But perhaps the biggest catalyst for the pop was Apple’s announcement that it had approved $110 billion in stock buybacks, the most ever for a public company. Over the past three years, Apple has approved $90 billion in annual buybacks.
The after-hours jump shows how much investors value Apple’s massive cash flow and the company’s willingness to return more of it to shareholders. It’s a shift in how Wall Street has viewed Apple over the years, away from a blockbuster gadget business and toward a financial powerhouse.
“Our free cash flow generation has been very strong over the years, particularly in recent years,” Apple CFO Luca Maestri said on the earnings call.

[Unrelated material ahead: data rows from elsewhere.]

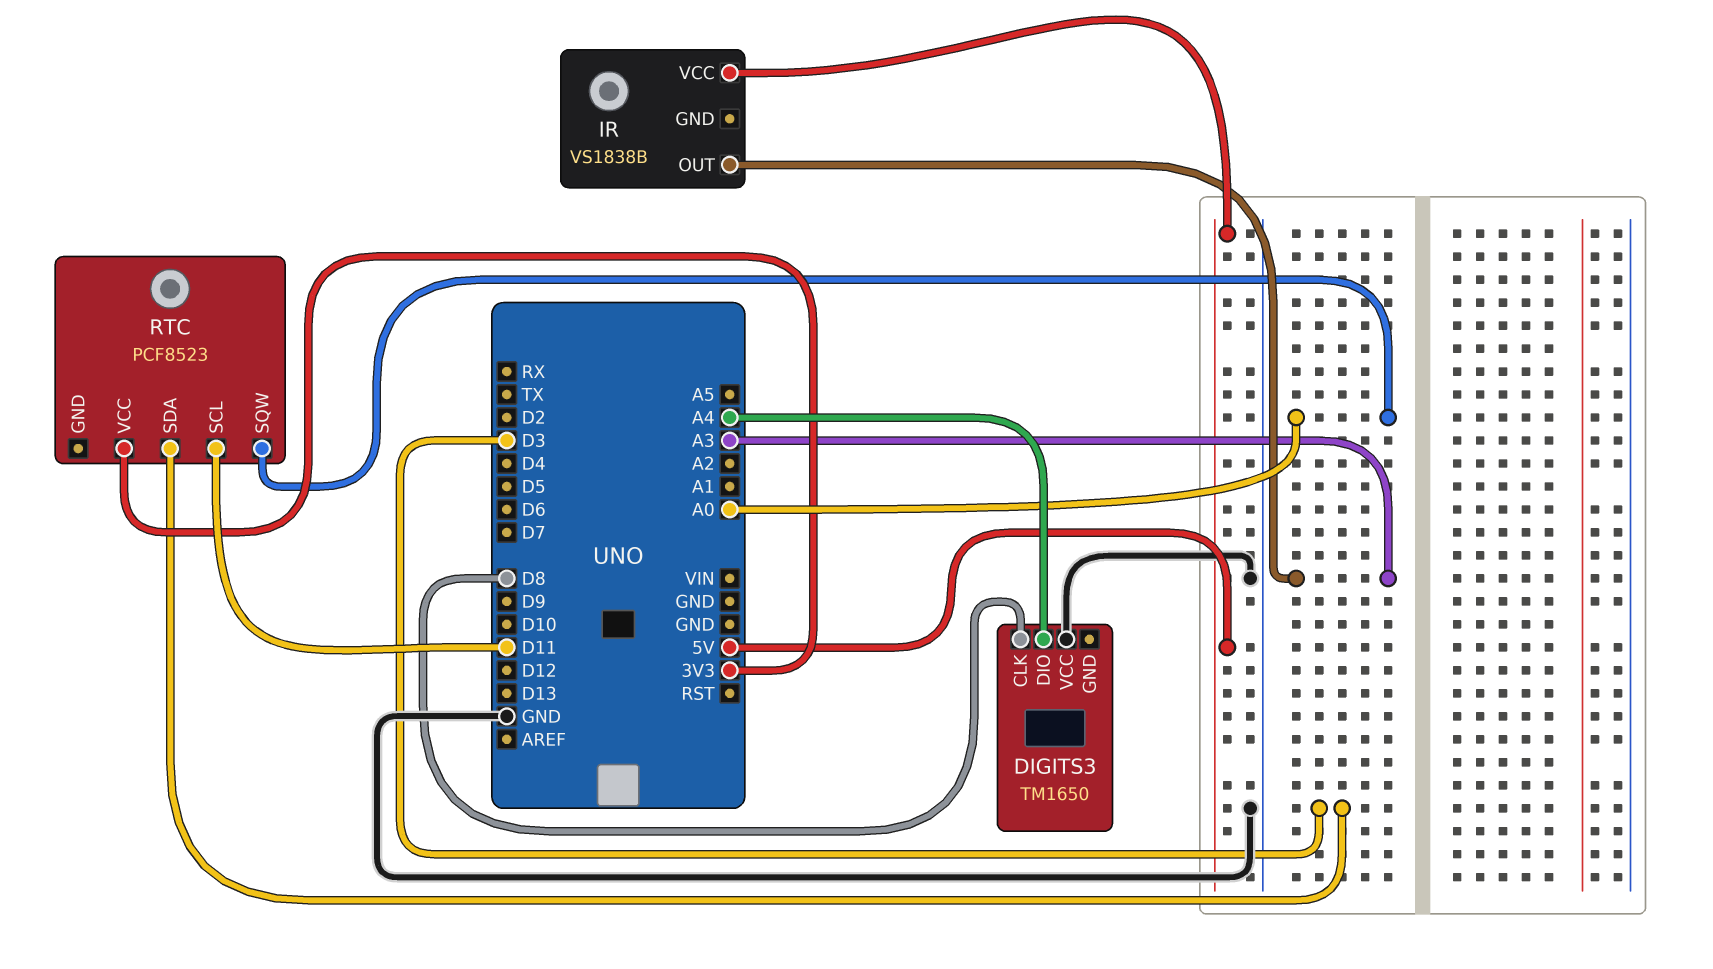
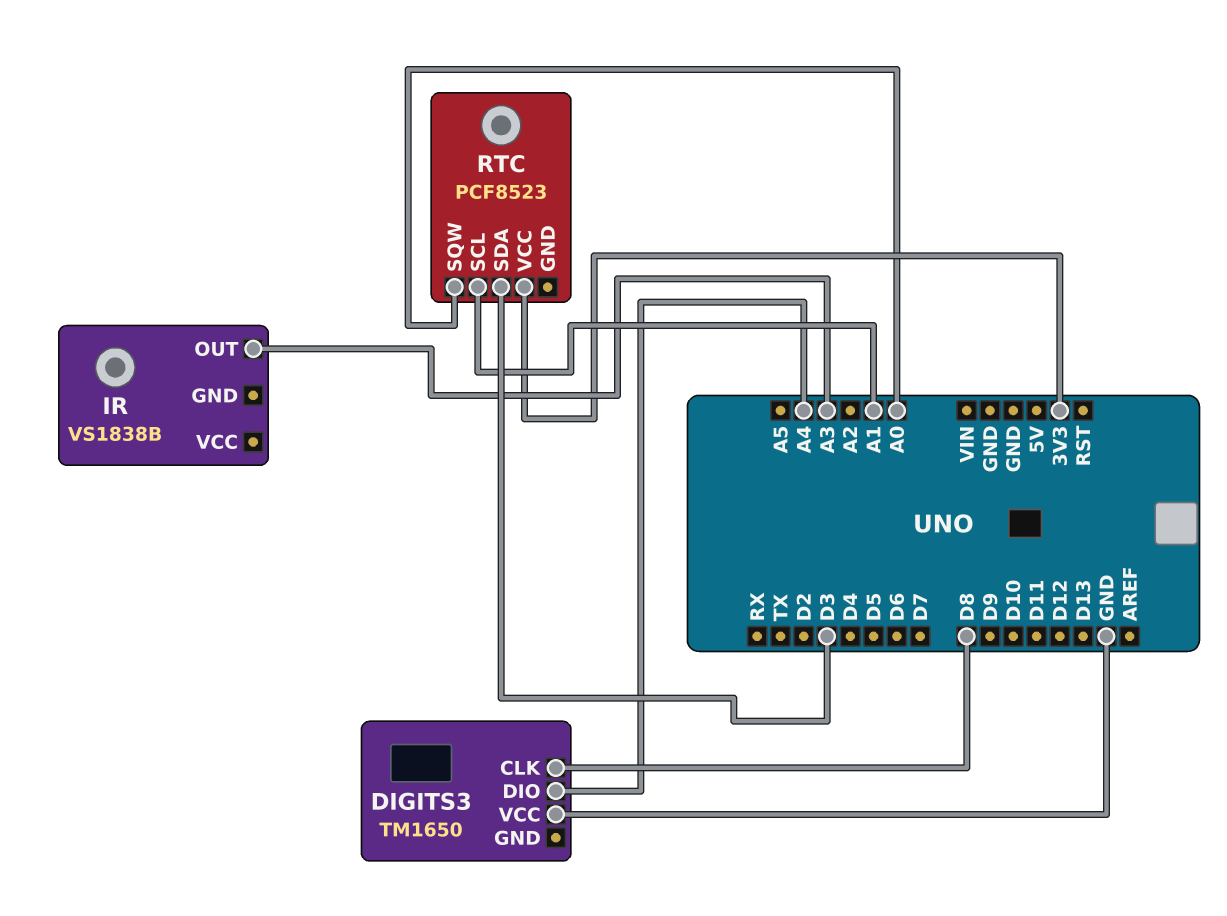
IR pin VCC: 5V -> none
RTC pin SCL: D11 -> A1

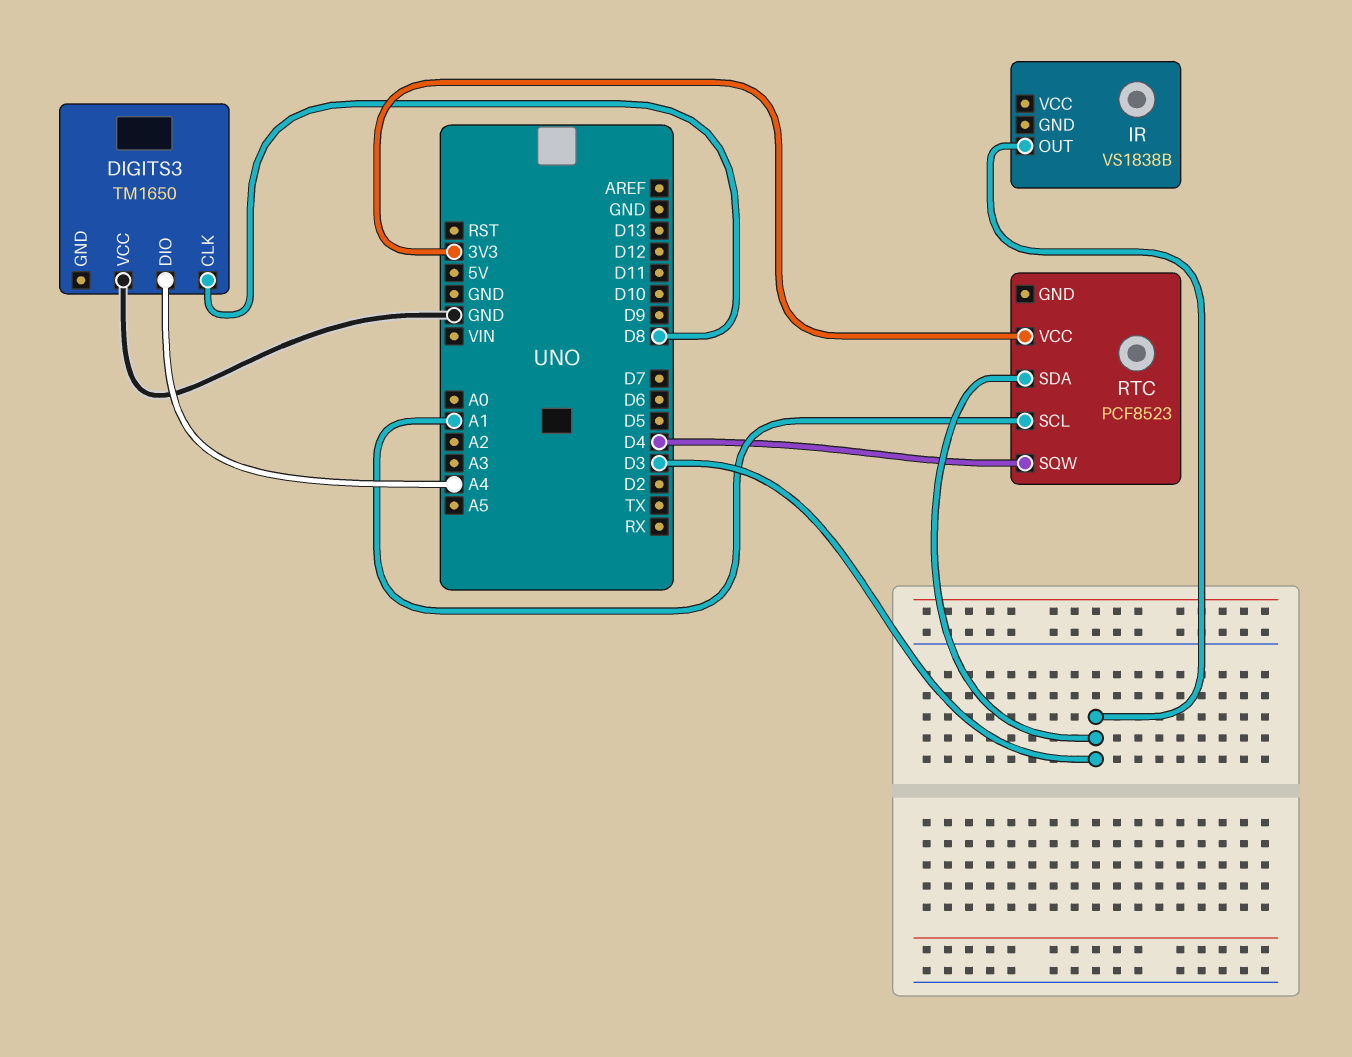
IR pin OUT: A3 -> D3
RTC pin SQW: A0 -> D4

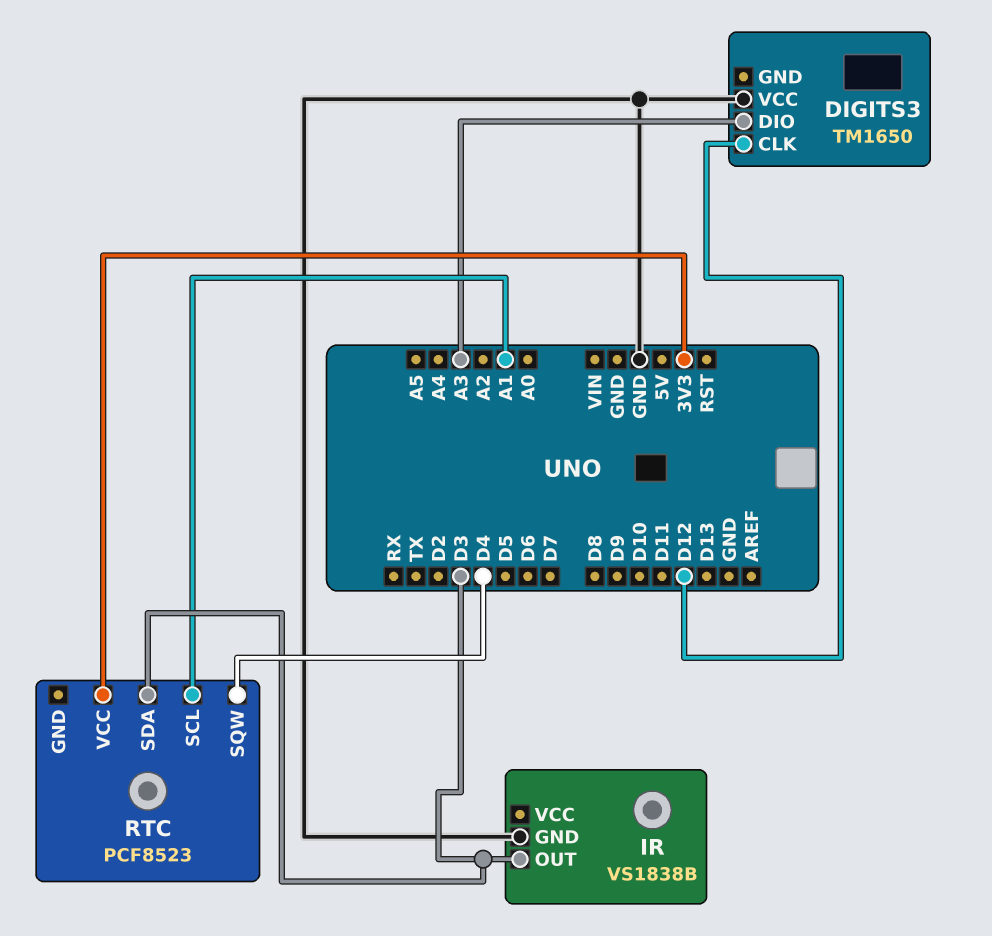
DIGITS3 pin CLK: D8 -> D12
DIGITS3 pin DIO: A4 -> A3
IR pin GND: none -> GND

Apple revealed earlier this year that it has 2.2 billion active devices, demonstrating the breadth of its customer base as the company launches new subscription services. Despite a 4% decline in revenue, Apple still posted a profit of nearly $24 billion, a slide of just over 2% from a year earlier.
Apple said iPhone sales suffered from a tough comparison to last year, when sales were up after earlier shortages. But investors are looking to future iPhone growth, and many analysts say a potential iPhone with AI features could do the trick and help the company snag customers from Android. Annual iPhone revenue peaked in Apple’s 2022 fiscal year.
While Apple provided some guidance on overall revenue, it refrained from offering any kind of forecast for iPhone sales.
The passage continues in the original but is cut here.